Abstract

We have investigated the mechanisms underlying IL-15-induced neutrophil migration into inflamed tissues. IL-15 induced neutrophil migration to the peritoneal cavity in mice in a time- and dose-dependent manner. The cell migration was not induced in IL-18^–/–, MIP-1α (CCL3)^–/–, TNFR1^–/– or 5-LOX^–/– mice but was normal in IFN-c^–/– mice. IL-15-induced neutrophil migration was inhibited by anti-MIP-2 (CXCL2) antibody or MK886 (leukotriene synthesis inhibitor). IL-18-induced neutrophil migration was also dependent on TNFR1, MIP-1α, MIP-2 and leukotriene. Consistent with this observation, IL-15 induced IL-18 production, and IL-15 or IL-18 injection induced the production of MIP-2, MIP-1α, TNF-α and LTB₄. In an antigen-specific inflammation model, ovalbumin (OVA)-induced neutrophil migration was completely inhibited by soluble IL-15Rα (sIL-15Rα) or anti-MIP-2 antibody. Furthermore, cell migration was absent in IL-18^–/–, MIP-1α^–/–, TNFR1^–/–, or 5-LOX^–/– mice. OVA challenge induced the release of MIP-2, MIP-1α, TNF-α and LTB₄ in the peritoneal cavity in an IL-15- and IL-18-dependent manner.
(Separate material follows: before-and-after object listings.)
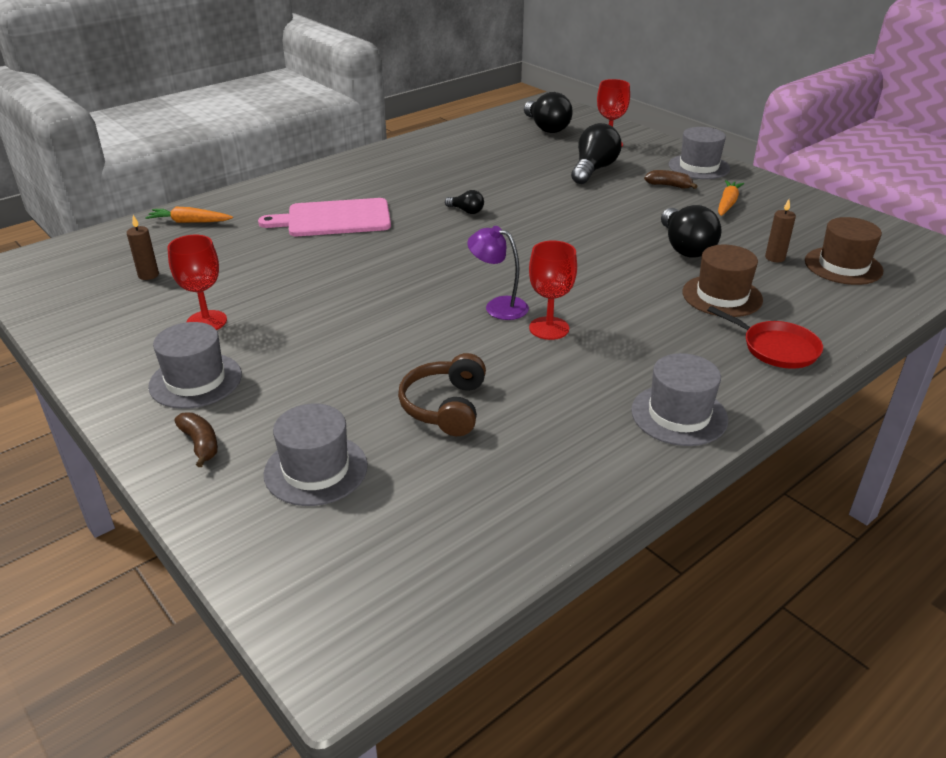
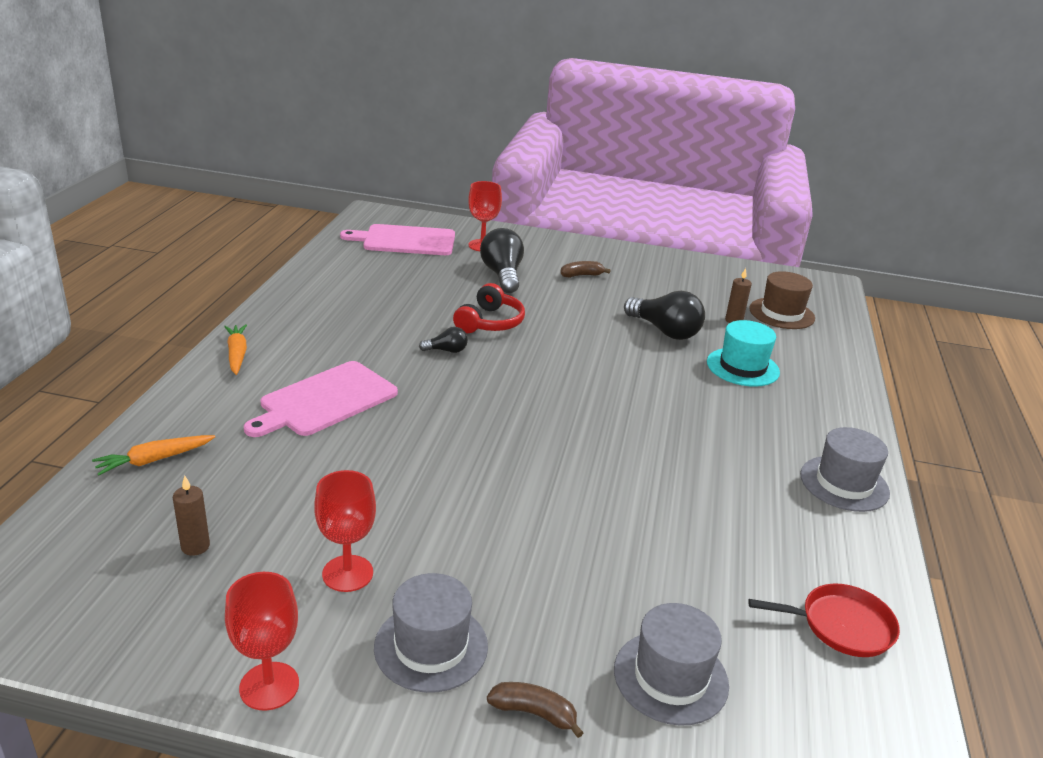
camera: 40 degrees left, 5 degrees down
(445, 406) = (687, 557): brown headphones -> none
(498, 306) = (600, 440): purple lamp -> none
(530, 201) = (490, 322): none -> red headphones
(546, 128) = (405, 240): black light bulb -> pink cutting board
(549, 328) = (665, 445): red goblet -> red goblet (269, 686)
(699, 167) = (581, 251): grey hat -> none
(722, 296) = (742, 367): brown hat -> turquoise hat
(727, 203) = (644, 281): orange carrot -> orange carrot (237, 354)
(776, 348) = (828, 399): red pan -> red pan (841, 625)

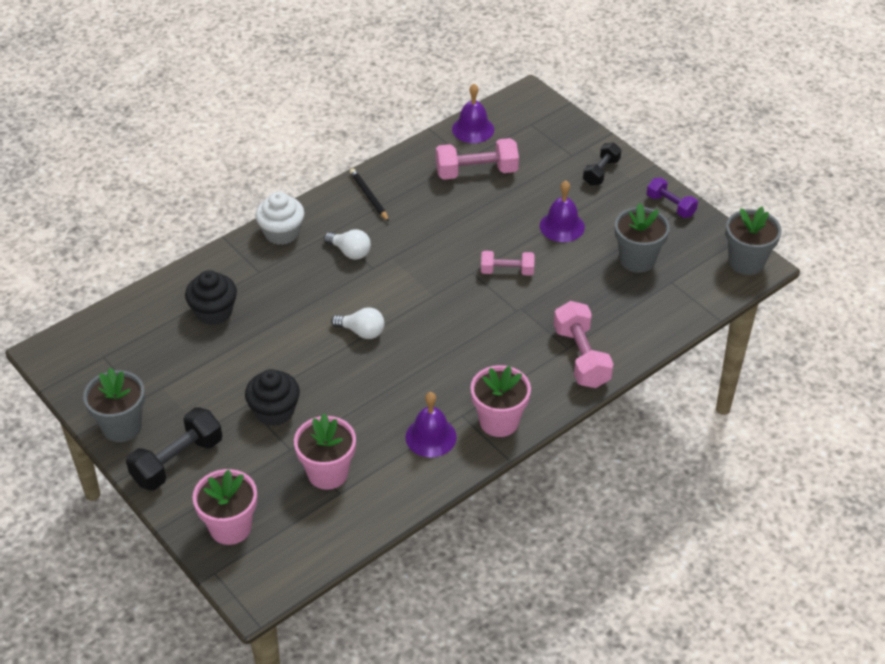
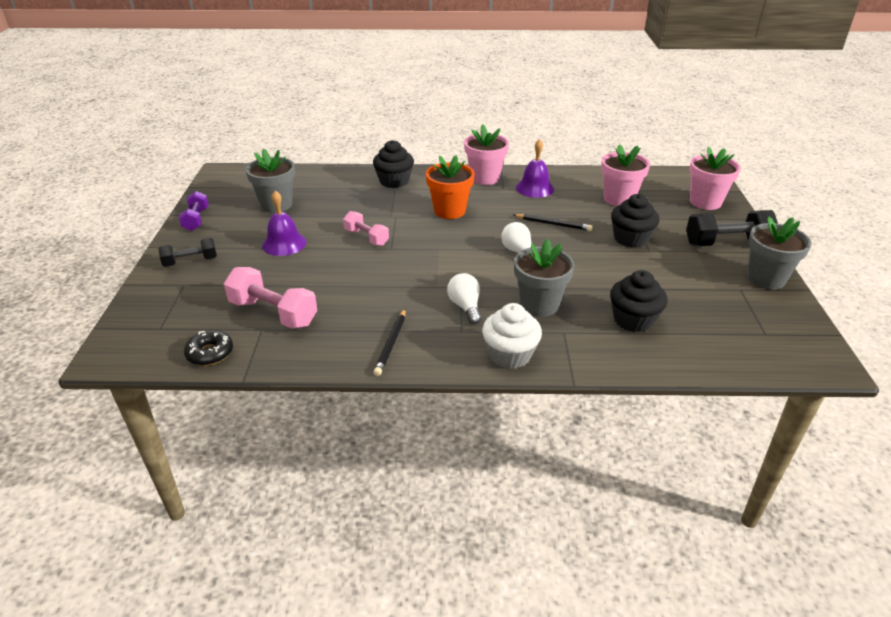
camera: 140 degrees left, 10 degrees down
(362, 388) = (553, 224): none -> black pencil
(473, 129) = (210, 353): purple bell -> black donut
(477, 347) = (449, 211): none -> orange flower pot
(581, 357) = (394, 181): pink dumbbell -> black cupcake
(746, 262) = (222, 176): grey flower pot -> grey flower pot (539, 305)

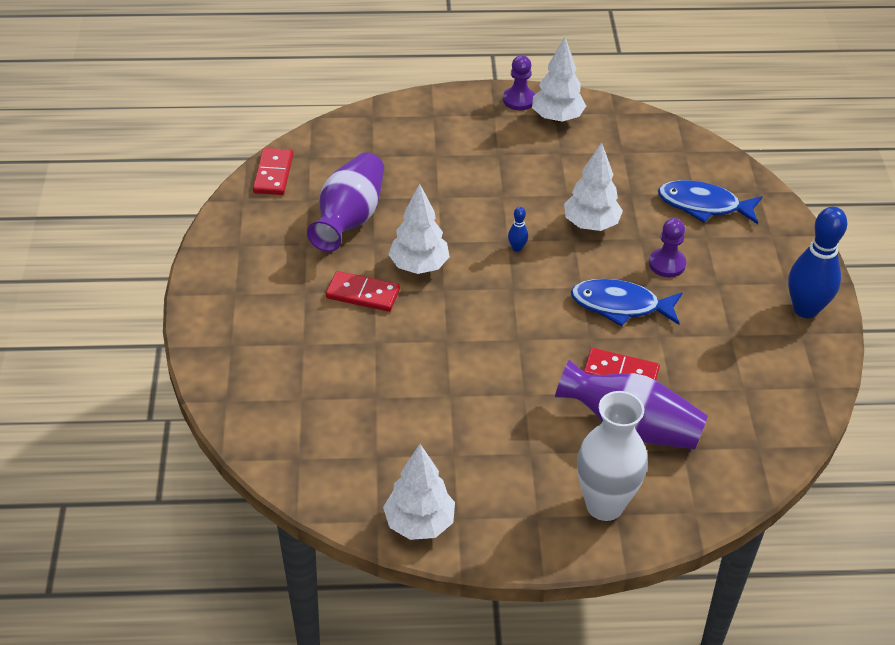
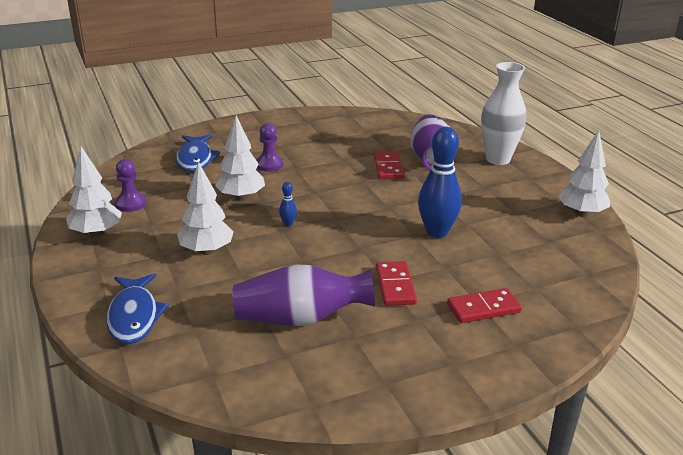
camera: 110 degrees left, 15 degrees down
(273, 174) = (255, 394): red domino -> red domino (483, 308)
(419, 266) = (340, 265): white tree -> white tree (206, 251)
(519, 100) = (70, 258): purple pawn -> purple pawn (131, 204)
(620, 305) = (324, 175): blue fish -> blue fish (134, 316)
(805, 309) = (284, 121): blue bowling pin -> blue bowling pin (437, 232)

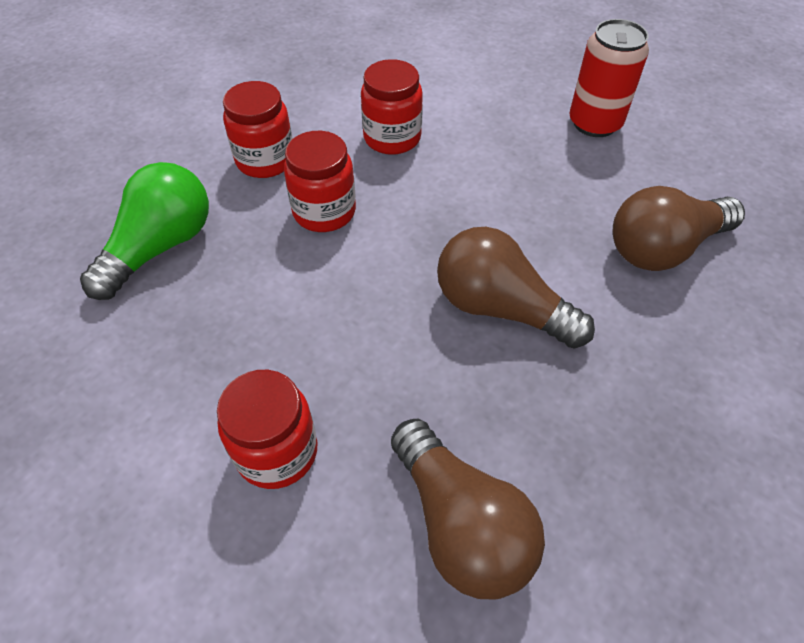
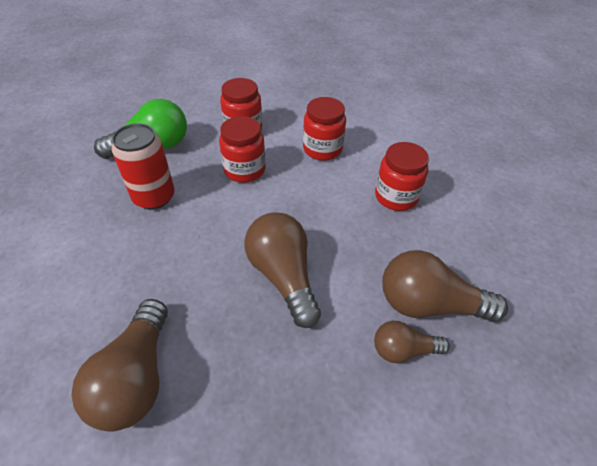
camera: 35 degrees right, 5 degrees down
(277, 452) = (96, 276): red jar -> red jar (396, 197)
(594, 123) = (463, 201): red can -> red can (154, 197)
(684, 307) = (403, 350): none -> brown light bulb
We also found that neutrophils from the peripheral blood and synovial fluid of patients with rheumatoid arthritis produced substantial amounts of IL-18 and LTB₄ following activation by IL-15. Together, these results demonstrate that IL-15 plays an important role in antigen-induced neutrophil migration during inflammation, triggering a sequential OVA, IL-15, IL-18, MIP-2, MIP-1α, TNF-α, LTB₄ and neutrophil migration signaling cascade.